Single by Eva Simons
- Released: 14 August 2009
- Recorded: 2008^{[citation needed]}
- Genre: Dance-pop
- Length: 3:22
- Label: EMI Germany
- Songwriters: Tierce Alec-John Person; Mike Hamilton;
- Producer: Tearce "Kizzo" Keaz

Eva Simons singles chronology
|  | "Silly Boy" (2009) | "Take Over Control" (2010) |

Music video
- "Silly Boy" on YouTube

= Silly Boy (Eva Simons song) =

2009 single by Eva Simons

"Silly Boy" is a 2009 electropop song recorded by Dutch recording artist Eva Simons.

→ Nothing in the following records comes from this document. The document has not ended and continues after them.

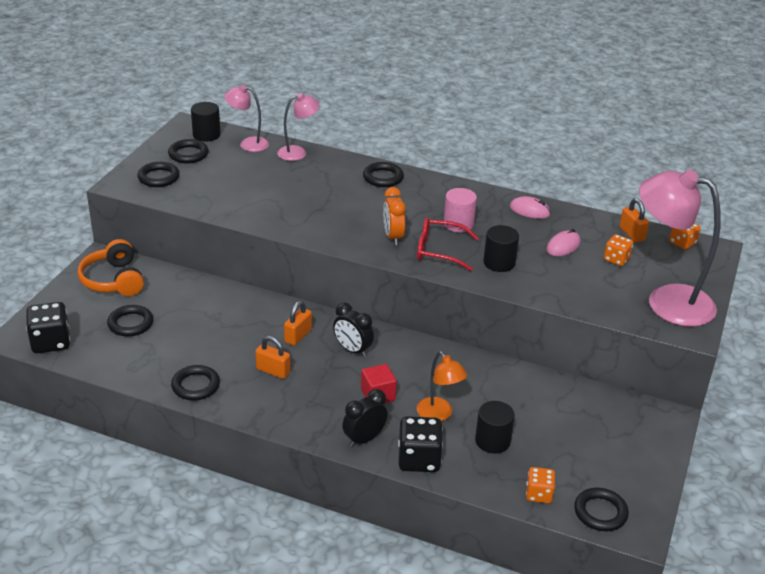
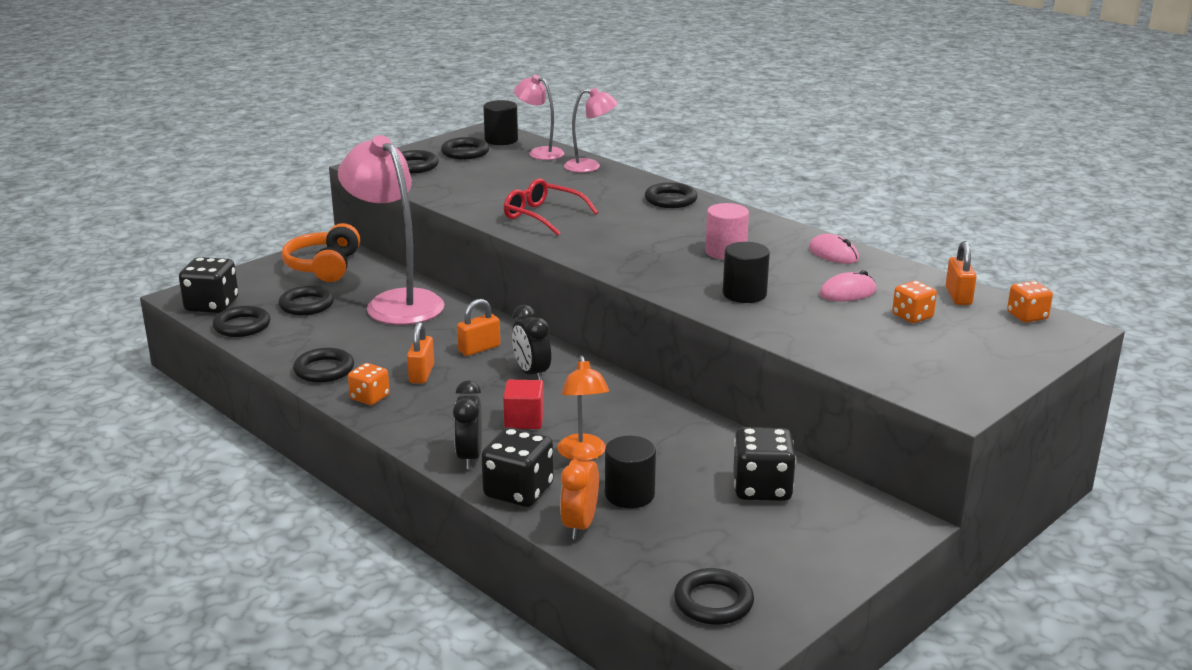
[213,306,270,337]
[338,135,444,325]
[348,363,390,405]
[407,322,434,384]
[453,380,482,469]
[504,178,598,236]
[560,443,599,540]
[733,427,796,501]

The song was released digitally on 31 July 2009, then on CD by EMI Music Germany on 4 and 14 September in Germany and Europe, respectively. It was released as a digital EP in the United Kingdom by Virgin Records that October.

==Background==
"Silly Boy" was recorded by Simons and producer Tearce "Kizzo" Keaz in August 2008 and leaked on YouTube in April 2009. She was initially upset about the leak but said she was thankful for helping it gain exposure. She later shared that while it was "cool to hear [her] song on the internet" at first, getting credit for the song was difficult. Billy Mann from EMI said the song "capture[d] her fabulous energy and strength of personality."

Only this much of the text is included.